December 21-23 — Fleeing obstetrics, again. One of the many prices the state of Mississippi is paying for its reputation as a trial lawyer paradise: physicians are increasingly dropping obstetrics from their practices, faced with insurance rates of $40,000-$100,000 a year that would until recently have been more typical of big cities (“Costs Lead Rural Doctors to Drop Obstetrics”, AP/Washington Post, Nov. 23). Similar problems are arising in West Virginia: Rita Rubin, “You might feel a bit of a pinch, USA Today, Dec. 3. Frederick (Md.) Memorial Hospital is among institutions that have moved to a policy of not allowing families to bring cameras to the delivery room, and some upset moms “accuse hospital officials of trying to protect themselves against malpractice suits at the parents’ expense”. (Raymond McCaffrey, “Moms Say Hospital Photo Ban Makes Birth a Blurry Memory,” Washington Post, Dec. 11; see Oct. 18, 2000). And although trial lawyers keep insisting that medical liability coverage is a high-profit line for insurers, one of the largest providers of malpractice insurance, St. Paul Cos., just announced it was finally giving up and pulling out of the business, which would seem a reasonably sincere testimony to its frustration (“St Paul Cos To Exit Medical Malpractice Business”, Wall Street Journal, Dec. 12)(online subscribers only).
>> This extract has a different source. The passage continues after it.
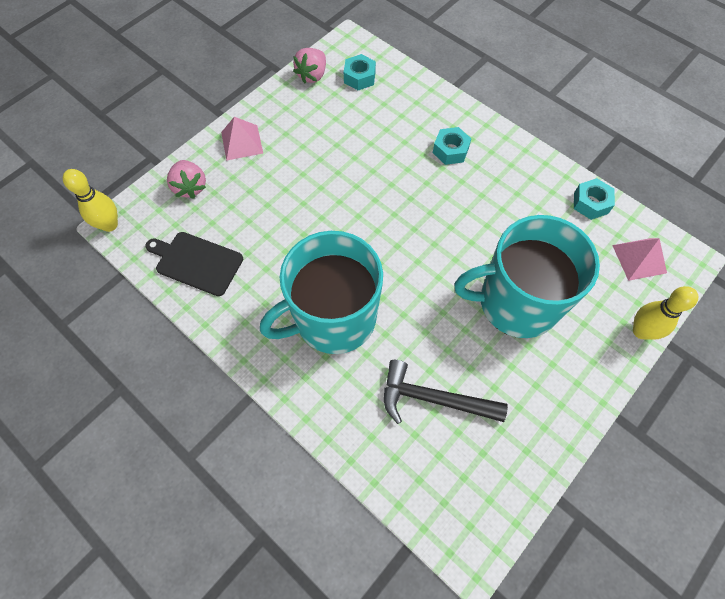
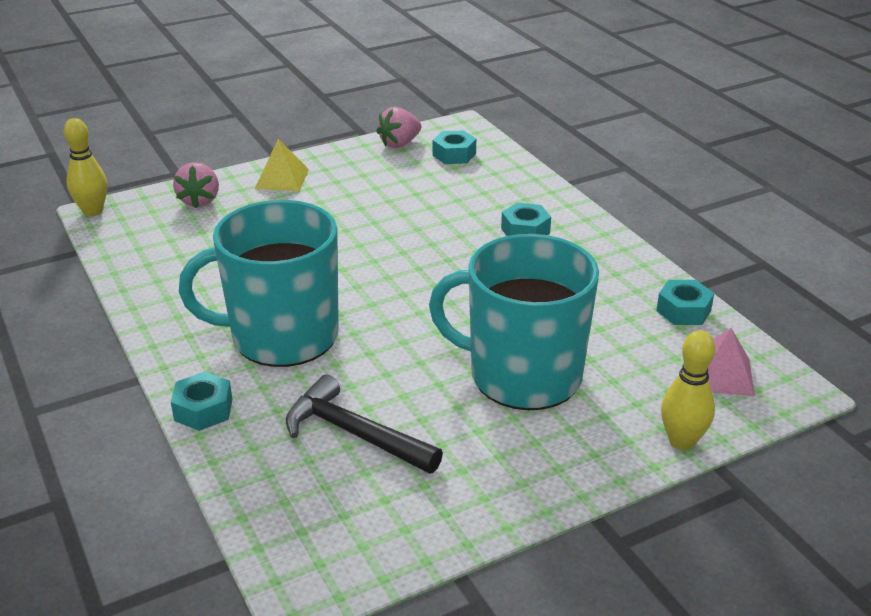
camera: 20 degrees right, 30 degrees down
(196, 262) = (161, 258): black cutting board -> none
(242, 142) = (282, 179): pink pyramid -> yellow pyramid
(317, 413) = (203, 409): none -> turquoise nut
December 21-23 — Australia: anti-American tripped up by speech code. In a case currently on appeal, Australia’s Financial Times was found guilty of inciting racial hatred after one of its opinion columnists wrote that Palestinians as a factor in Mideast politics were “vicious thugs” and “cannot be trusted” (see July 11, 2000). Now, to the shock of some in Australian journalism, prominent broadcaster and journalist Phillip Adams has been made the subject of a private complaint for “racial vilification” of … Americans; he had published in The Australian one of those all-too-familiar screeds declaring that the United States is a country of “madness”, “the most violent nation on earth”, etc., etc. Writes commentator Tim Blair: “I can’t see a massive amount of difference here. Either Adams must be found guilty, or – my favored option – we throw this vilification garbage in the toilet and return to living like free men.” (Tim Blair weblog, scroll to near bottom of the page for Dec. 9; scroll to third Dec. 7 item (via Matt Welch); Pilita Clark, “Shock as columnist investigated for un-American activity”, Sydney Morning Herald, Dec. 7; Phillip Adams, “Look back in anger”, The Australian, Oct. 6) (see also Oct. 17-18, on the Sunera Thobani case in Canada). And the British government, in order to get its antiterrorism legislation past the House of Lords, “was forced to abandon the controversial attempt to make a new criminal offense of inciting religious hatred”. (“UK passes antiterror law”, CNN, Dec. 14)(see Oct. 19-21). They’re sometimes a more useful bunch than G&S gave them credit for being, those Lords.